Glandirana tientaiensis
- Conservation status: Least Concern (IUCN 3.1)

Scientific classification
- Kingdom: Animalia
- Phylum: Chordata
- Class: Amphibia
- Order: Anura
- Family: Ranidae
- Genus: Glandirana
- Species: G. tientaiensis
- Binomial name: Glandirana tientaiensis (Chang, 1933)
- Synonyms: Rana tientaiensis Boring and Chang, 1933 – nomen nudum ; Rana tientaiensis Chang, 1933 ; Rugosa tientaiensis (Chang, 1933) ;

= Glandirana tientaiensis =

- Authority: (Chang, 1933)
- Conservation status: LC

Species of amphibian

Glandirana tientaiensis, also known as Tiantai frog and Tientai rough-skinned frog, is a species of frog in the family Ranidae.

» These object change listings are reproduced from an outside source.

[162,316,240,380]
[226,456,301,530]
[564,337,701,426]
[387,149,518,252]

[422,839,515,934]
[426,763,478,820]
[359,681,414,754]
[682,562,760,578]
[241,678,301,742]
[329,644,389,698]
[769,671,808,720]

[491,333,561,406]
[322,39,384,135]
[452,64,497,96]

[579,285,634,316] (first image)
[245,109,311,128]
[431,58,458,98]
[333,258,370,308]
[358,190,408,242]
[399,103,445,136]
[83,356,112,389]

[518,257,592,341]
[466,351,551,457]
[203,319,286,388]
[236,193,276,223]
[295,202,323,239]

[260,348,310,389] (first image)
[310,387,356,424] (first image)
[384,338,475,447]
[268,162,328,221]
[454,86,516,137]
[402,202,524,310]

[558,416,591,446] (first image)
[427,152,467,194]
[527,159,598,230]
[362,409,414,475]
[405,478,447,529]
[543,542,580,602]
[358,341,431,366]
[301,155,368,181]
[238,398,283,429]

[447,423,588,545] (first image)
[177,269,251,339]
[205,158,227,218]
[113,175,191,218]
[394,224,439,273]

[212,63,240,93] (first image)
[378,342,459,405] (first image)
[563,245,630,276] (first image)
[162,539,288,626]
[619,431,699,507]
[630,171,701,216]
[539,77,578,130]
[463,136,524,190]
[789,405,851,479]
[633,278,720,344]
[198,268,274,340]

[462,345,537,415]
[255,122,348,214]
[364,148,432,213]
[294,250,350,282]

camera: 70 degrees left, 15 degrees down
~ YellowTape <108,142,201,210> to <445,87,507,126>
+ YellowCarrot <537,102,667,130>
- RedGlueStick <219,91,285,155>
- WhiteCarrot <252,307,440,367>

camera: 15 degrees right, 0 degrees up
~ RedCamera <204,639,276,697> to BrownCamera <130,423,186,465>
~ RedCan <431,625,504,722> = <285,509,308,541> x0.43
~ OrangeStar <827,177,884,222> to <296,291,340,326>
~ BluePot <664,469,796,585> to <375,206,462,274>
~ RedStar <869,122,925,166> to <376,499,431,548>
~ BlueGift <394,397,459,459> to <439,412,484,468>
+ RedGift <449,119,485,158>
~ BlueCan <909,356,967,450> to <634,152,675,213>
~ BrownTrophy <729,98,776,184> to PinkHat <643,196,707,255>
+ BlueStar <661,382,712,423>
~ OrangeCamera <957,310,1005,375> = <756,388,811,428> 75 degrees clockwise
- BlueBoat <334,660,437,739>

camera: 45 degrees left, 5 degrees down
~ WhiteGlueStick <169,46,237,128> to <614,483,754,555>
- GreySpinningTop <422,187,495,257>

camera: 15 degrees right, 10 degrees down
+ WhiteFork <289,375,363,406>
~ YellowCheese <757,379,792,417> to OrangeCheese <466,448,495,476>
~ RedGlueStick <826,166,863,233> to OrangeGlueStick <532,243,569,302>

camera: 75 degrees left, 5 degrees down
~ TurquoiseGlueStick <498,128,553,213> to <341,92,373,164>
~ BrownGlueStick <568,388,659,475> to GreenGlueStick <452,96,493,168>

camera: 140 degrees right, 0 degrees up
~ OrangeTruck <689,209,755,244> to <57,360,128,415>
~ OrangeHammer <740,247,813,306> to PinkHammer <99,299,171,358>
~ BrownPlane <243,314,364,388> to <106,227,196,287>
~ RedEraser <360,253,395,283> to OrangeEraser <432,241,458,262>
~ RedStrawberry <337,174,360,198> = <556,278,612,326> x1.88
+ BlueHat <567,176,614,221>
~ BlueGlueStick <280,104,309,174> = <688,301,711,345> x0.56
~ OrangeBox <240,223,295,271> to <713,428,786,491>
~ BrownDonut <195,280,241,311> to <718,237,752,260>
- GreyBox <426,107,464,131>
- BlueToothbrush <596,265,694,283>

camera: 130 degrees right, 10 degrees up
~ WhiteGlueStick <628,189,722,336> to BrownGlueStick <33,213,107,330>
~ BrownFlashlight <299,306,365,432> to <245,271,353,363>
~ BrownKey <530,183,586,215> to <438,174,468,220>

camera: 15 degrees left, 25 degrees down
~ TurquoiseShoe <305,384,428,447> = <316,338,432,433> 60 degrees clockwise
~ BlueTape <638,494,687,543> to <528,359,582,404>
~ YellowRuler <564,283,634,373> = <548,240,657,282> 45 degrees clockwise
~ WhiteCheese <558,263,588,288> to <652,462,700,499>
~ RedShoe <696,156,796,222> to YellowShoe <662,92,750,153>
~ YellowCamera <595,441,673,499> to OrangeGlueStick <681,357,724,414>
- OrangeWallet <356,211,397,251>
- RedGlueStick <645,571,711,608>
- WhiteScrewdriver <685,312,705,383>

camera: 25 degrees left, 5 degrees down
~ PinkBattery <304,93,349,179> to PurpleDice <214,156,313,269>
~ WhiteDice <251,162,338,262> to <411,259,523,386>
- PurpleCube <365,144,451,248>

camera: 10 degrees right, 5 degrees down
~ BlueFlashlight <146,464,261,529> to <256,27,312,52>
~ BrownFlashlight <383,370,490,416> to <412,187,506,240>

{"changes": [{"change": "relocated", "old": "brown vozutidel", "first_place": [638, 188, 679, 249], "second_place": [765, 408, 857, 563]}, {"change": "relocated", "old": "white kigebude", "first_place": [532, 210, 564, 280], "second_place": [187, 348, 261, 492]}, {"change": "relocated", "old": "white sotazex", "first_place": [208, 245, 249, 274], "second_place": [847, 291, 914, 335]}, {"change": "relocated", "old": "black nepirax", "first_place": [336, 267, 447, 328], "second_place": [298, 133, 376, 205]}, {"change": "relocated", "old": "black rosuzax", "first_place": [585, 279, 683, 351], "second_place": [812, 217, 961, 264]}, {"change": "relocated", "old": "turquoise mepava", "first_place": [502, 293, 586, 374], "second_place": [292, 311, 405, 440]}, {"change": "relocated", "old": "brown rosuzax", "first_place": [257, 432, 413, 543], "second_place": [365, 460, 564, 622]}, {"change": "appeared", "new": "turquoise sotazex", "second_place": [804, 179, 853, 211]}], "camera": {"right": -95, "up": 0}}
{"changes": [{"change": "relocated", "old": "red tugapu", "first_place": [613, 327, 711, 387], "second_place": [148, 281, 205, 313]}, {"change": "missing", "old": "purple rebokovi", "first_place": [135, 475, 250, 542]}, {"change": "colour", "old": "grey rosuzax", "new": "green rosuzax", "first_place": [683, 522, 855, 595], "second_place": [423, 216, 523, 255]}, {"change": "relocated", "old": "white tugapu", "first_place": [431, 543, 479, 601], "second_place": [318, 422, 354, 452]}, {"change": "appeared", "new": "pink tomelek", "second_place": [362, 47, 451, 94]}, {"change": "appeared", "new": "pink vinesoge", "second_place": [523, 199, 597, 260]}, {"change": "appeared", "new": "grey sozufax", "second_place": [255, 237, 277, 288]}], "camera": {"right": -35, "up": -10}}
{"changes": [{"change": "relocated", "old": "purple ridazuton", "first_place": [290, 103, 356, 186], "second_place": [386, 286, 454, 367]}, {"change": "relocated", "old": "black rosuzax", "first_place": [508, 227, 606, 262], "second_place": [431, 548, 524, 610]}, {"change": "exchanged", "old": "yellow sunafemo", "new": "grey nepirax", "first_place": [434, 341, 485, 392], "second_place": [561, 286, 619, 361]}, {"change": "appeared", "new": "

Its name refers to its type locality, Tiantai. It is endemic to eastern China and is only known from Zhejiang and south-eastern Anhui provinces.

Male G. tientaiensis measure 44 mm and female 51 mm in length. Their natural habitats are open, low-gradient large streams and small rivers at elevations of 100–700 m above sea level. They sometimes also occur in still-water pools close to streams. This uncommon species is threatened by habitat loss.